A Project for Data Wrangling and Visualization Course, Spring 2025.
This project aims to extract and emphasize key trends in worldwide club and country football, considering multiple and diverse metrics to balance outcomes quite well. Some of the included metrics are: number of club players involved in national teams, transfer balance of clubs, average age of players within a club, etc.

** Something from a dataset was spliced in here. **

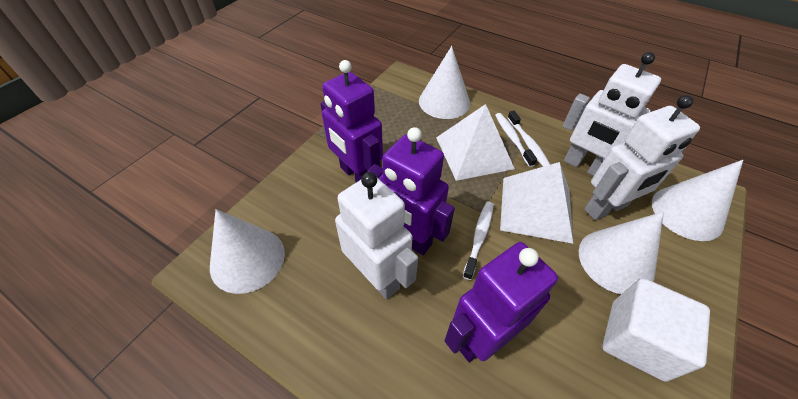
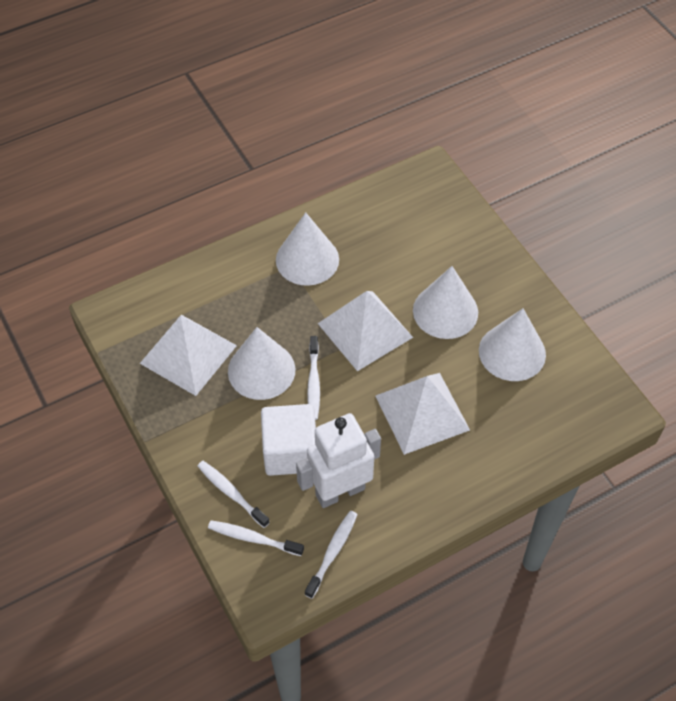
purple robot: 3 -> 0
white pyramid: 2 -> 3
white robot: 3 -> 1
white toothbrush: 3 -> 4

Team members: Maksim Ilin, Rail Sabirov, Ivan Ilyichev
The Project structure is as follows:
.
├── LICENSE
├── README.md
├── analysis/ # Folder contains preprocessed files with specific metrics
│ ├── average_age/
│ ├── average_points/
│ ├── club_info/
│ ├── club_titles/
│ ├── comprehensive_analysis.ipynb
│ ├── country_info/
│ ├── data_for_heatmap/ # Preprocessing files for world heatmap visualization
│ ├── legionnaires/
│ ├── players_in_national_teams/
│ ├── team_size_ratio/
│ ├── total_team_cost/
│ └── transfer_balance/
├── app/
│ ├── db/
│ ├── routes/
│ ├── app.py
│ ├── config.py
│ └── requirements.txt
├── json_to_postgresql/
│ └── psql_database.ipynb
├── parsing/
│ ├── averagePoints/
│ ├── clubImages/
│ ├── national_kader/
│ ├── parsedData/
│ ├── parse_kader/
│ ├── stars and sizeRatio Deriving/
│ ├── titles_and_cups/
│ ├── transferbalance/
│ └── transfermarktTeamsparsing/
└── web/
└── combinedVisualizations/
├── Dockerfile
├── data/
├── default.conf
├── index.html
├── ball_svg.svg
├── scriptMap.js
├── scriptScatter.js
└── styles.css
- "analysis" folder contains folders and file for Exploratory Data Analysis (EDA) and preprocessing for further visualizations on a frontend side.

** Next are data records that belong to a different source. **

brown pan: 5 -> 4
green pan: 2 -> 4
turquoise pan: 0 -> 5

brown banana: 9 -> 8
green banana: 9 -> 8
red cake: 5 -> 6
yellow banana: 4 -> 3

- "web" folder contains folders and files (data, sciptScatter.js, sciptMap.js, styles.css, index.html) for two visualizations (Teams Scatter and World HeatMap). Deployed and hosted on an Innopolis University virtual machine.
- "parsing" folder contains scrapy projects for parsing all data from transfermarkt. "parsedData" folder inside contains all parsed data, that was/will be analyzed and cleaned in "analysis".
- "json_to_postgresql" contains a Jupyter notebook that converts prepared cleaned json files (from the "analysis" folder) into PostgreSQL tables. The database server is hosted on an Innopolis University virtual machine.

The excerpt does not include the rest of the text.